La primera reacción de Nathan fue reírse.

—¿Bromea? —Dejó el vaso sobre la mesita auxiliar y se giró hacia él con el semblante tenso. Una pequeña perla de sudor resbaló por su sien—. ¿Por qué debería traer un hijo a este mundo? Cualquier otro puede heredar las tierras cuando yo ya no esté en este mundo.

El administrador chasqueó la lengua en desaprobación.

—Las cosas no funcionan así, lord Nathan.

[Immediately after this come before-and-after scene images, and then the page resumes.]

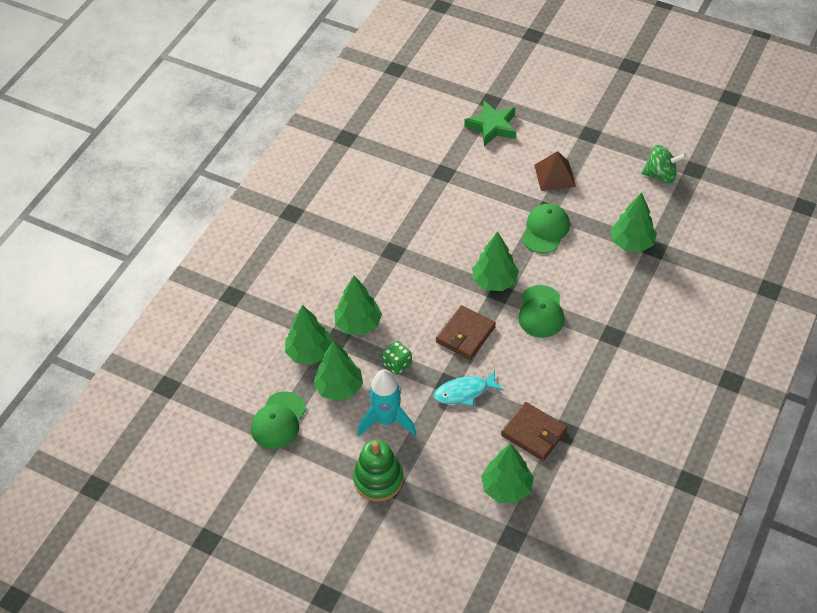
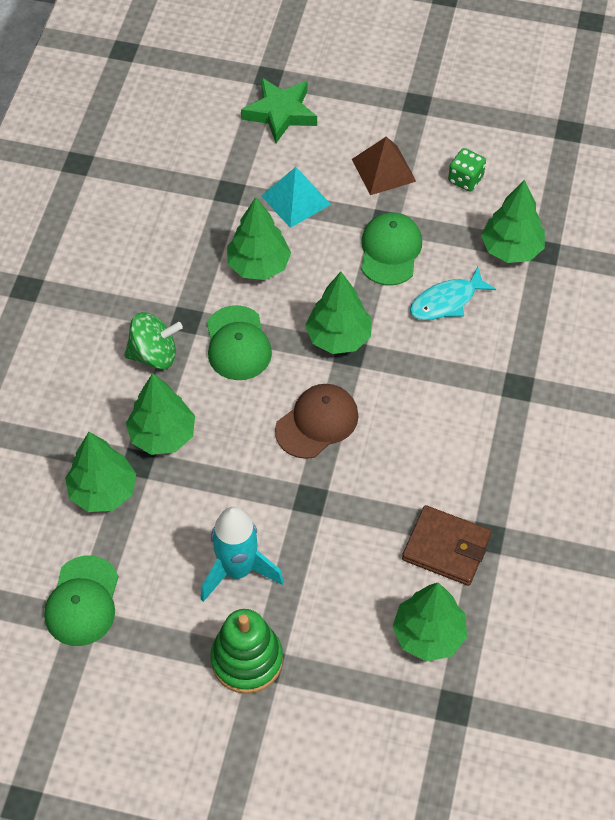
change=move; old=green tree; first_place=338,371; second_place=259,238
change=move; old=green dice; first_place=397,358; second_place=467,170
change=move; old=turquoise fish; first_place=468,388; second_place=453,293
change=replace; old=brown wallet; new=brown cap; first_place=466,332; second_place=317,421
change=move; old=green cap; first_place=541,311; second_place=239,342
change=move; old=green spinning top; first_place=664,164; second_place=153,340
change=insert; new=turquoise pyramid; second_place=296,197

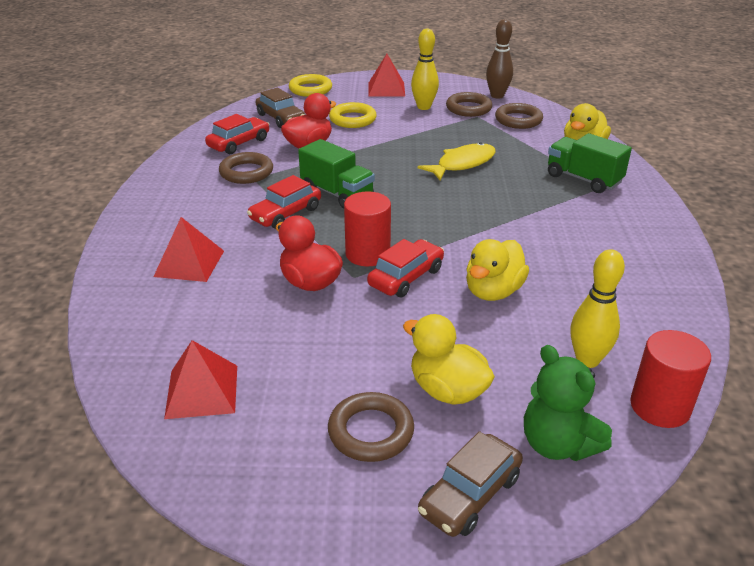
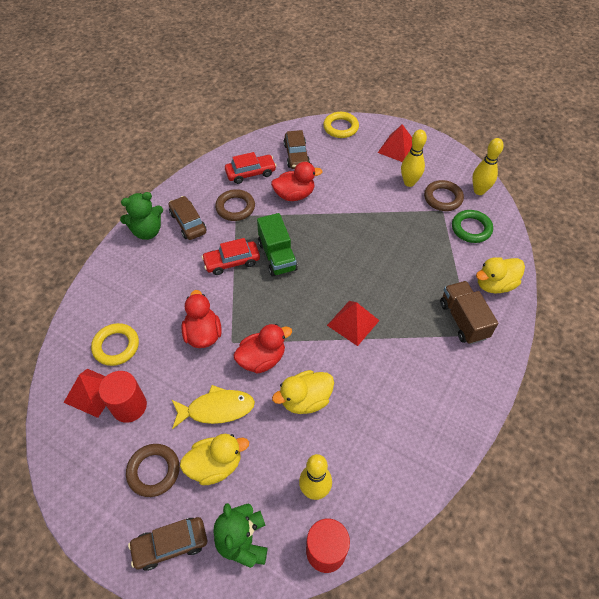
change=move; old=red pyramid; first_place=188,249; second_place=353,323
change=move; old=yellow ring; first_place=353,115; second_place=115,344
change=move; old=red cylinder; first_place=367,229; second_place=123,397
change=replace; old=red car; new=red duck; first_place=405,268; second_place=263,349
change=rotate; old=yellow duck; first_place=449,359; second_place=214,459; degrees=90
change=move; old=yellow fish; first_place=457,161; second_place=213,407
change=recolor; old=brown bowling pin; new=yellow bowling pin; first_place=499,59; second_place=488,166
change=recolor; old=brown ring; new=green ring; first_place=519,116; second_place=472,226
change=recolor; old=green truck; new=brown truck; first_place=590,163; second_place=469,312
change=insert; new=green teddy bear; second_place=141,216
change=insert; new=brown car; second_place=188,218

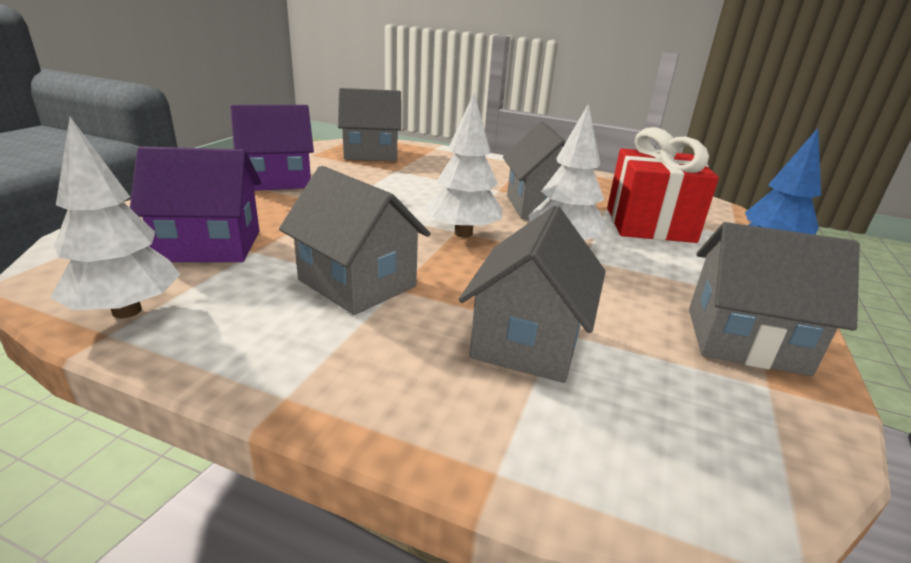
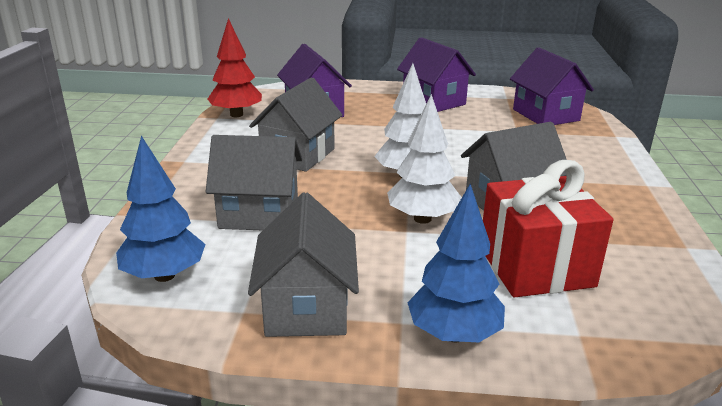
change=recolor; old=white tree; new=red tree; first_place=115,217; second_place=234,67
change=recolor; old=grey house; new=purple house; first_place=369,124; second_place=552,86
change=insert; new=blue tree; second_place=161,209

Estas tierras pasaron a sus manos porque usted aceptó los requisitos. Pero, viendo que casi se cumple el plazo de los dos años y no hay ninguna esposa, ni ningún hijo en camino, bueno… entenderá que mi trabajo es advertirle de las consecuencias.

Nathan no podía cabrearse con un tipo que no había puesto las leyes sobre la mesa. Tenía razón en algo, y es que él solo era el mensajero. ¿Cómo iba a pagar su desacuerdo con él? No se lo merecía, aunque no cambiaba nada.

Con un nudo en la garganta y con un calor súbito que le subía por las entrañas, Nathan abrió el enorme ventanal del salón, y respiró el aire fresco de la tarde, como si eso fuese a ayudar a que las cosas cambiaran.

¿Qué iba a hacer él con una familia? Por Dios… no necesitaba una esposa a la que mantener a su lado. Era feliz con la vida que llevaba, llena de diversión y sin hijos de por medio. Eso había sido todo a lo que aspiraba desde que su padre había muerto y él había pasado a estar a cargo de la familia, su madre y sus tres hermanos pequeños. Los protegería con su vida, aunque no a cambio de entregar su libertad a una mujer a la que no amaba.

—¿No hay ninguna forma de cambiar el acuerdo?

El señor Emmet aprovechó que el duque no lo miraba para esbozar una mueca de angustia. Tratar con hombres como él siempre resultaba duro.

—No, milord.

—Tiene que haberla —insistió Nathan—. Piense.

—Solo le quedan tres opciones sobre la mesa —afirmó el administrador—. La primera de todas es casarse y engendrar un heredero. De esta manera, usted seguiría siendo el duque de Villiers.

—¿Y la segunda y la tercera? —preguntó con verdadera ansia.

—Ceder las tierras al siguiente candidato. En este caso, su primo, Henry Campbell. O... —se secó el sudor de la frente con un pañuelo recién sacado del bolsillo de su chaleco—… dejar que el duque sea su hermano Noah.

—Imposible. —Nathan se giró de inmediato. Su silueta recortada por el sol parecía mucho más imponente—. Mi hermano no está educado para ser duque. Es mucho peor que yo —aseguró—, y Henry ya ha acumulado una larga lista de escándalos capaces de avergonzar a la fulana más antigua de Londres. —Furioso consigo mismo, con el señor Emmet y con aquel estúpido requisito, se dirigió nuevamente a la mesa y se sirvió otro poco de bourbon—. ¿Debo ser yo quien se case y tenga un hijo?

—Así es, me temo…

Los ojos de Nathan se movieron con nerviosismo. Ya se había acostumbrado a vivir allí, a ir y venir de Londres cuando le placía, a ser invitado a fiestas y bailes, y recibir todo tipo de atenciones. Convertirse en duque le había abierto incontables puertas a esos pequeños pedazos de paraíso que se perdían por esas tierras. Que lo obligasen a casarse para mantenerlo le parecía un castigo en toda regla.